Local election contests are an important bellwether of how political parties and groupings are faring in the run-up to the next general election, write Dr Adrian Kavanagh and Caoilfhionn D'Arcy of  the Department of Geography 

Geography - Adrian Kavanagh - Maynooth University
County and city council elections, more commonly referred to as local elections, will take place on June 7, along with elections to the European Parliament. The potential electorate for local election contests is larger than for any other electoral contest in the Republic of Ireland, as voting is open to any registered adult aged 18 and over, normally resident in the State, irrespective of their citizenship. By contrast, non-EU citizens cannot vote in European elections, while only Irish and British citizens can vote in general (Dáil) elections and voting rights for referendum and presidential elections are restricted to Irish citizens.

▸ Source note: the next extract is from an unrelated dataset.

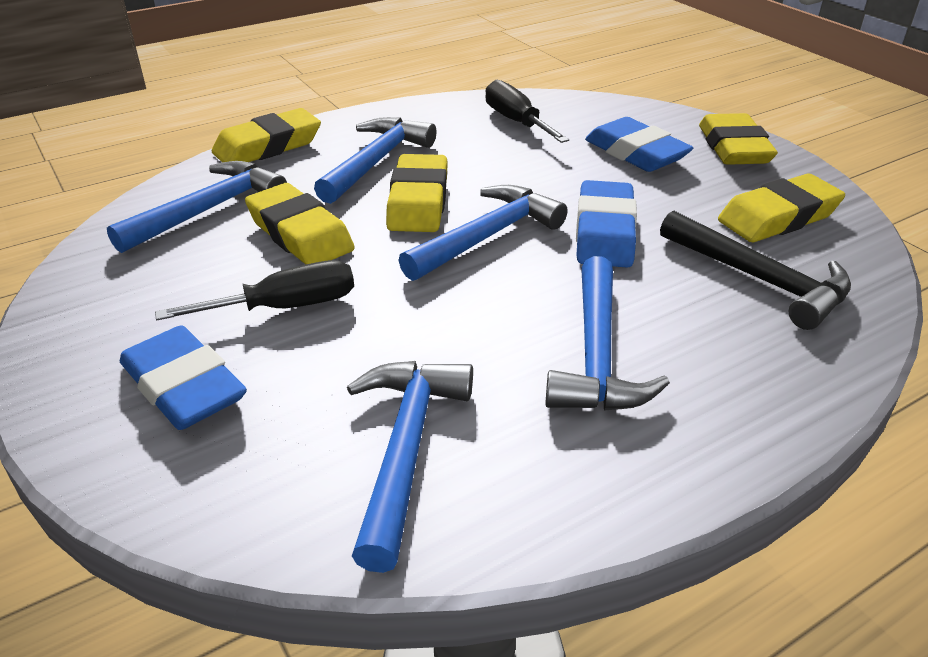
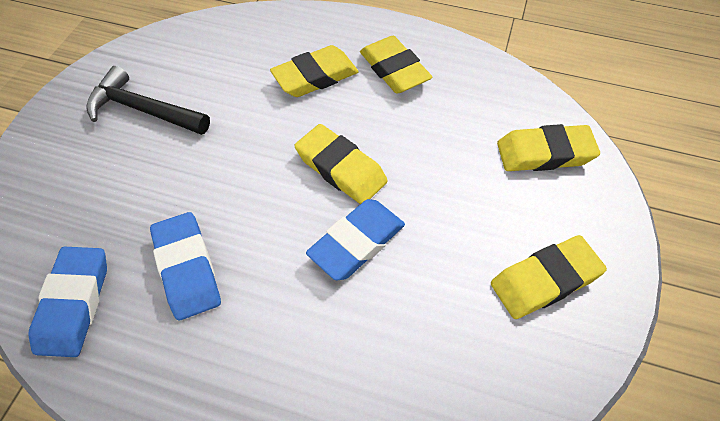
black screwdriver: 2 -> 0
blue hammer: 5 -> 0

While most analysis on a national level will be focusing on the European elections, the local election contests are a more important bellwether in terms of how political parties and groupings are faring in the final few months leading up to the next general election. A list of high profile, well-known candidates can enhance a political party’s prospects in the European elections, sometimes irrespective of the underlying changes in political support trends.

However, local elections tend to offer clearer signposts in terms of how political parties and groupings will fare at the next general election. For instance, the collapse in support levels for the Fianna Fáil-Green Party and Fine Gael-Labour governments at the general elections in 2011 and 2016 were well flagged by poor performances for these parties in the preceding local elections in 2009 and 2014, respectively.

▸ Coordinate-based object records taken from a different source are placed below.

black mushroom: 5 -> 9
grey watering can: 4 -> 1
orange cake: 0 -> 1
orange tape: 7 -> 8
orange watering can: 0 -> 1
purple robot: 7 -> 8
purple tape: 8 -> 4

The greenani, which saw big gains for the Green Party in the 2019 local elections, also swept into the general election contest months later, with their number of TDs increasing from two to 12. But this is not a hard and fast rule. The poor Sinn Féin performance at the 2019 local elections appears to be an anomaly given the level of gains made by that party at the 2020 general election.

Geographical trends in local elections also act as useful signposts as to where political parties and groupings can hope to make gains, or should be worried about potential seat losses, at a subsequent general election. If a political party is making significant gains in the electoral areas that largely correspond to a general (Dáil) election constituency, then that party should entertain strong hopes of gaining a seat in that constituency at the next general election.

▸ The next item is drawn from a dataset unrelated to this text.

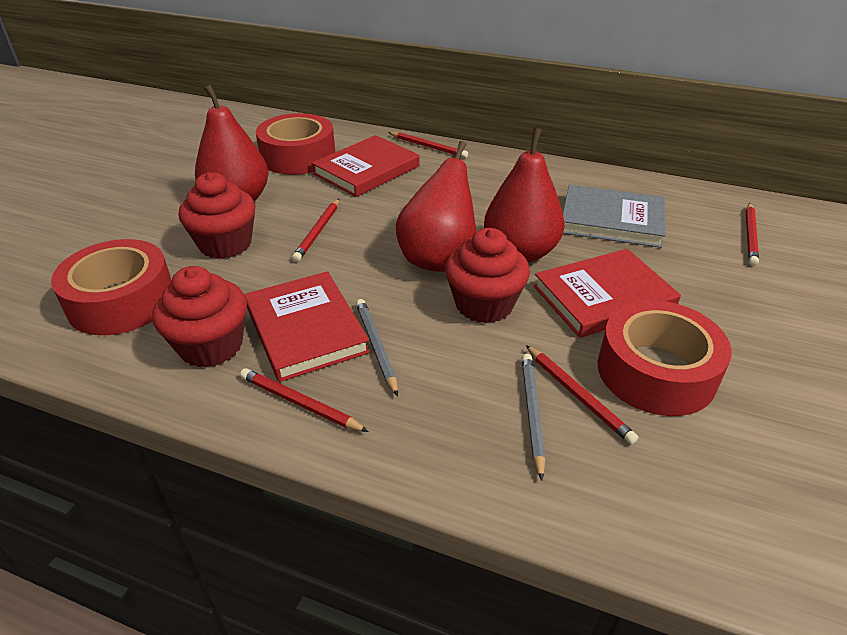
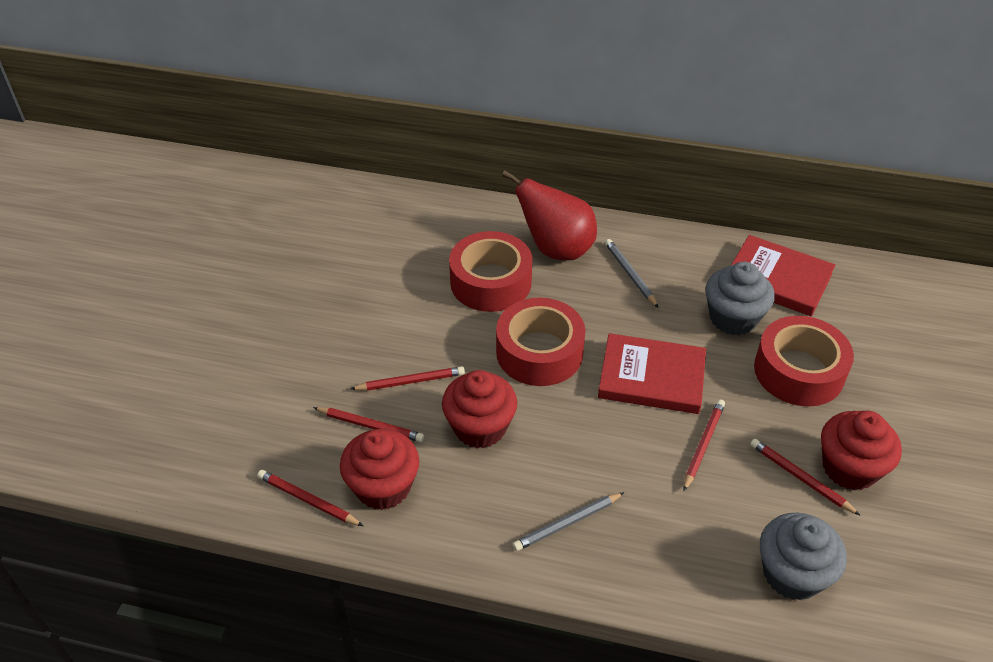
grey book: 1 -> 0
grey cupcake: 0 -> 2
red book: 3 -> 2
red pear: 3 -> 1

Success in a local election contest for individual candidates can potentially pave the way towards a career in national politics. A large proportion of first-time TDs will win their seats while contesting that election as county or city councillors. In the 2011 General Election, councillors accounted for 77% of the successful non-incumbent candidates (57 out 81), while they accounted for 80% (48 out of 60) of the successful non-incumbent candidates in 2016.

County and city councillors accounted for 33 of the 56 successful non-incumbent candidates in 2020 (58.9%). Another five (8.9%) successful non-incumbents (all from Sinn Féin) had been councillors up to a few months before the election, having lost their local authority seats in the 2014 Local Elections.

A successful local election campaign effectively "bloods" potential general election candidates, offering them valuable campaign experience, while working as a councillor allows them to further build up their local support base and gain a reputation for "getting things done for their local area", which are crucial elements for future success in local and general election contests.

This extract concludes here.